世界には、安全な水を利用できない人が数十億人いるとされており、すでに気候変動が起きている現在、干ばつが広がり、容易に水を手に入れられない状況が差し迫っている。まず、人が生きるための飲み水の手配が先であるはずだ。
いずれにしても、水素は一次エネルギーではなく何かから製造しなければならない二次エネルギーだ。そこで、電力を含めエネルギー消費が存在する。
ほかにも、70MPaの高圧で水素ガスを充填するには、より高圧の80MPaまで高めてから充填する必要がある。そこまで高圧にするには、現状では二酸化炭素排出量を増大させ、脱二酸化炭素に資する適正な圧力は35MPaまでとする試算結果もある。
国内においては、水素ステーション設置に500平方メートル(約150坪)の敷地が必要とされており、ことに都市部では地価が高いため、台数の限られるFCVのための事業に乗り出すには、損得勘定が成り立ちにくい。
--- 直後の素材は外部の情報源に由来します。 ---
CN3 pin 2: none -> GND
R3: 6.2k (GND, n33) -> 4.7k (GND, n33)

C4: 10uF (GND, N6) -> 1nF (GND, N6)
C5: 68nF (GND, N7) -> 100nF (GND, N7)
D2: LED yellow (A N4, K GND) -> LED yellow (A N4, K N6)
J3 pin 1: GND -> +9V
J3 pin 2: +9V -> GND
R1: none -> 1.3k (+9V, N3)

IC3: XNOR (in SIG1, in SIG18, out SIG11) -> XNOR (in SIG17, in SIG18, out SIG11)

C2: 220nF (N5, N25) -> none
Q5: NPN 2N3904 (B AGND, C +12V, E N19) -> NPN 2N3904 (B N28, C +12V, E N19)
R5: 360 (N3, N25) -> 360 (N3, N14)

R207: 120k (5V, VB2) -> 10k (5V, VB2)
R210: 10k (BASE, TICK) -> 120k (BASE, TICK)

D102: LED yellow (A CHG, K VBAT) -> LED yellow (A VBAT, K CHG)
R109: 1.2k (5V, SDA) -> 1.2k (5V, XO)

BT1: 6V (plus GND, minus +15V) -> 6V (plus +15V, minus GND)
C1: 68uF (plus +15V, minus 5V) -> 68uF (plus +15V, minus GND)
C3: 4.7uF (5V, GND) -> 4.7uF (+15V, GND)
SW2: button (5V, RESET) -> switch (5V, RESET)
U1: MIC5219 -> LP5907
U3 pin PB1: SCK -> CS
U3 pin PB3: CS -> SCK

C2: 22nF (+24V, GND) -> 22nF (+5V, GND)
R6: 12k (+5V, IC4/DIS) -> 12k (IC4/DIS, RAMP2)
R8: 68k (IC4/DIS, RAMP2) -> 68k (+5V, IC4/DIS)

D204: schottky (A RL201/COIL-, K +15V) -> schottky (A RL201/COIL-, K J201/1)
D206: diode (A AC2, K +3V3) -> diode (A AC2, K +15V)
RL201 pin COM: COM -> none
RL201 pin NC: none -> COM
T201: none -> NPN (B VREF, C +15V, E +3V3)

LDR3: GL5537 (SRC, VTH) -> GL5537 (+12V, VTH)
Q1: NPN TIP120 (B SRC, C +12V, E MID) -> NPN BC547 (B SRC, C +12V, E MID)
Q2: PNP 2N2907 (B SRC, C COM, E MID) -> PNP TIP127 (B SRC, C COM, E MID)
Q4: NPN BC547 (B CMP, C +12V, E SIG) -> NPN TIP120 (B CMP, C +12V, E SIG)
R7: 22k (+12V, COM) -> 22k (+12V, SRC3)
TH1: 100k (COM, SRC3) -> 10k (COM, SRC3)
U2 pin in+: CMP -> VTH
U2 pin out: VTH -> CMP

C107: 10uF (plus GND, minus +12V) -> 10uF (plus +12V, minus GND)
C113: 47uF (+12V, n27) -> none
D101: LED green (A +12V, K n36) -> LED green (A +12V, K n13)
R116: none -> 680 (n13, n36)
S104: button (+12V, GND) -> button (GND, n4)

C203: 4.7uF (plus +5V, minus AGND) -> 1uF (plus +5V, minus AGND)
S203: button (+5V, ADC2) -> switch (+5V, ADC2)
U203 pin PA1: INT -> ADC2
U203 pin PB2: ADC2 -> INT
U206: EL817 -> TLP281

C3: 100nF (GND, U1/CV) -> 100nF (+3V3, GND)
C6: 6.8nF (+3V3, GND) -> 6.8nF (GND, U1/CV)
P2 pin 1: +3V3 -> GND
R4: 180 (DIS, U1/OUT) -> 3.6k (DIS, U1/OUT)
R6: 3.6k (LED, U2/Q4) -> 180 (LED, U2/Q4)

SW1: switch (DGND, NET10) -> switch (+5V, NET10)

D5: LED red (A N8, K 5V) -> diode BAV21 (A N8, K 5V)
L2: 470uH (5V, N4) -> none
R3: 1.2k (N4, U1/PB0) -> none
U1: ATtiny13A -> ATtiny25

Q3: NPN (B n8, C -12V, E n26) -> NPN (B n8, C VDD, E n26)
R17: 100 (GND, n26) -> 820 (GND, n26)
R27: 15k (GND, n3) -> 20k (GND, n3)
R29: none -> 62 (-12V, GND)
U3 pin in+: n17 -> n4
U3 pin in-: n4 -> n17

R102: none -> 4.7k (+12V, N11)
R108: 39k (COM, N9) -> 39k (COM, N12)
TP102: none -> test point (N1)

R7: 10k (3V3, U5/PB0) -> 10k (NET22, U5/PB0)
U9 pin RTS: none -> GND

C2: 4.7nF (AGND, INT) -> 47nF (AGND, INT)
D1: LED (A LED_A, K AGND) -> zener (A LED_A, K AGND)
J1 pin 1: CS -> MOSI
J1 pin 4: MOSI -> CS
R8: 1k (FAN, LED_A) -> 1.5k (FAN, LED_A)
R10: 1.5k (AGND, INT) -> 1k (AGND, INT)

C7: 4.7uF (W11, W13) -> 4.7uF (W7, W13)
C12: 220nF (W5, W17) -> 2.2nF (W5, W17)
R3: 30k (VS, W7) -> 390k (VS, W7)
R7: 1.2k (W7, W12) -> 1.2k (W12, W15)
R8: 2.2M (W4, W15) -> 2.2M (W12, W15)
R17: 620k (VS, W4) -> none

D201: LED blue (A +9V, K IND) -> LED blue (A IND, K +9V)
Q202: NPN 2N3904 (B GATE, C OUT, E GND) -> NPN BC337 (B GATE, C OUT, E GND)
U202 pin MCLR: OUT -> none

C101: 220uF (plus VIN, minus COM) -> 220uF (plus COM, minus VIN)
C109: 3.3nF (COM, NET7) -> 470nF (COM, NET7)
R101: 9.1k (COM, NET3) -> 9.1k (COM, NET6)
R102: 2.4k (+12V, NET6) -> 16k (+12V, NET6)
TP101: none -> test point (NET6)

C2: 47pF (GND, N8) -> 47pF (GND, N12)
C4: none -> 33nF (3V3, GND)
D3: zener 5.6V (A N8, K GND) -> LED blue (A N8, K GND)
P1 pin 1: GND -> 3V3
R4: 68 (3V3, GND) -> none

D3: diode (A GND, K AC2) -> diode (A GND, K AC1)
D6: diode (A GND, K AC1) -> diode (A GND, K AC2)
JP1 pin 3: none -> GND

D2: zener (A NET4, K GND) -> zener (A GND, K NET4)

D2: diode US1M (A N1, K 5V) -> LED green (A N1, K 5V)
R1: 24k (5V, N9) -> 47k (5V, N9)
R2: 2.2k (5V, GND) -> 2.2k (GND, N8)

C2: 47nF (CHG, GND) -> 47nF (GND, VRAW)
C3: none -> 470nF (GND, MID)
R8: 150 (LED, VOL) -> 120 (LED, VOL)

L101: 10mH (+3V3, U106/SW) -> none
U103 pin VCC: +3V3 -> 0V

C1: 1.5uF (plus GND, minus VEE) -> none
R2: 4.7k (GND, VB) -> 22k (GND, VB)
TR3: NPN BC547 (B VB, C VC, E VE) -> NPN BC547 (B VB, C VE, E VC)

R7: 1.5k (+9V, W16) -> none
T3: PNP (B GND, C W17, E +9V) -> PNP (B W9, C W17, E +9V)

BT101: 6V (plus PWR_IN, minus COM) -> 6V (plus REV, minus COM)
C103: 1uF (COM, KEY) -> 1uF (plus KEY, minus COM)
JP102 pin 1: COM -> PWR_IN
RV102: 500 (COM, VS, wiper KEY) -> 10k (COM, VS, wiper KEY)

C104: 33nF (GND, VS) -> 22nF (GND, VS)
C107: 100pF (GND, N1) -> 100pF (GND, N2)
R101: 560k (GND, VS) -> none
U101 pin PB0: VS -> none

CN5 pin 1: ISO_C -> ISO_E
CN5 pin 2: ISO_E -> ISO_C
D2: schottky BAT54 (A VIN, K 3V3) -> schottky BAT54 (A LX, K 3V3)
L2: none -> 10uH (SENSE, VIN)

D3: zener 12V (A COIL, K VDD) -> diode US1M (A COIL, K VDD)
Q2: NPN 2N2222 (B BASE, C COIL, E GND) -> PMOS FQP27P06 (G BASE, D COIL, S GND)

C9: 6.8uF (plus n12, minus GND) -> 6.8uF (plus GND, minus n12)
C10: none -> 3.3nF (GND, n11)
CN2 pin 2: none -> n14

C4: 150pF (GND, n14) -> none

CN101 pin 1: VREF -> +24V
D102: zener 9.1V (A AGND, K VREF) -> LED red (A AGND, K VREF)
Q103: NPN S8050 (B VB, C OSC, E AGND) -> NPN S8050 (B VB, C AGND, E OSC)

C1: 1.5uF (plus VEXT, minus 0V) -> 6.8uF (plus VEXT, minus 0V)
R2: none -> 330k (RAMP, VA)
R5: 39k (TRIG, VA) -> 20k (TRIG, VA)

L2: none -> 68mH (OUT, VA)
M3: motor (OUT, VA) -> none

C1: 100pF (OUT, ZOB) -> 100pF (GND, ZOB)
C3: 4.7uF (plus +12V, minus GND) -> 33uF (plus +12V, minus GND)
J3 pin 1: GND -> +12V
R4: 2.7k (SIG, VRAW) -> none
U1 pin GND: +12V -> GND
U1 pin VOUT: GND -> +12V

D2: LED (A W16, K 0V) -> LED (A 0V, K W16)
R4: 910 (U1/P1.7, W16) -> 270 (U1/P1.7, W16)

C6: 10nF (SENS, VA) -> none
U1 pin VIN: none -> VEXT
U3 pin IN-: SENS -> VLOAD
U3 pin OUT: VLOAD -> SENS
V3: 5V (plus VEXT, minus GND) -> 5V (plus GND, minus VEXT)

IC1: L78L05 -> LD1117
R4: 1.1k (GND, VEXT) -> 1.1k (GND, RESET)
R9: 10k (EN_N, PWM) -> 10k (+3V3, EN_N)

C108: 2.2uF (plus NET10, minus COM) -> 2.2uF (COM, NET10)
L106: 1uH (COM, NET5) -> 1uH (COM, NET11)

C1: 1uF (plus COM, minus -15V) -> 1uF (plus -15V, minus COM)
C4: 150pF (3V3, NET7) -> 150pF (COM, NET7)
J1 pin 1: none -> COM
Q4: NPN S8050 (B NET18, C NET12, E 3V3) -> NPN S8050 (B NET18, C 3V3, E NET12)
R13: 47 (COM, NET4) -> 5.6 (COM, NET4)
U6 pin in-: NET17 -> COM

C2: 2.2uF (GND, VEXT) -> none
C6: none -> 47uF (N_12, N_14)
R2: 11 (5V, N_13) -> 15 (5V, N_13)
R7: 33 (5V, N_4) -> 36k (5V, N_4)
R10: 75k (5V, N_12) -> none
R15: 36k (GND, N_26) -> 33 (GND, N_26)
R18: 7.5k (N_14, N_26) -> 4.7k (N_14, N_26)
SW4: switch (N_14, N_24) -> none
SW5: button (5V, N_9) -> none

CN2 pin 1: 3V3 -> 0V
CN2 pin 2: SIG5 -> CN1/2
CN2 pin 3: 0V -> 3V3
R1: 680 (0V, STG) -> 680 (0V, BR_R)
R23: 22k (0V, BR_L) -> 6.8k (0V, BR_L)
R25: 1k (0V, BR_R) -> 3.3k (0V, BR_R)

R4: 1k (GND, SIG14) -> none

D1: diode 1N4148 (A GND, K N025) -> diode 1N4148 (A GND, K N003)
以上のように、未来的な雰囲気のある水素だが、扱いや製造、事業としての採算など、電気自動車(EV)以上に実現には難しさがある。そこで海外を含め、物流での活用に道を拓く試みがある。しかし、こちらも大型トラックやトレーラーでの過酷な使用条件では、耐久信頼性で厳しいとの声もある。
未来への挑戦は大切だ。しかし、原理原則や社会の実態を踏まえたうえでの挑戦でなければ、臍を噛む懸念が残る。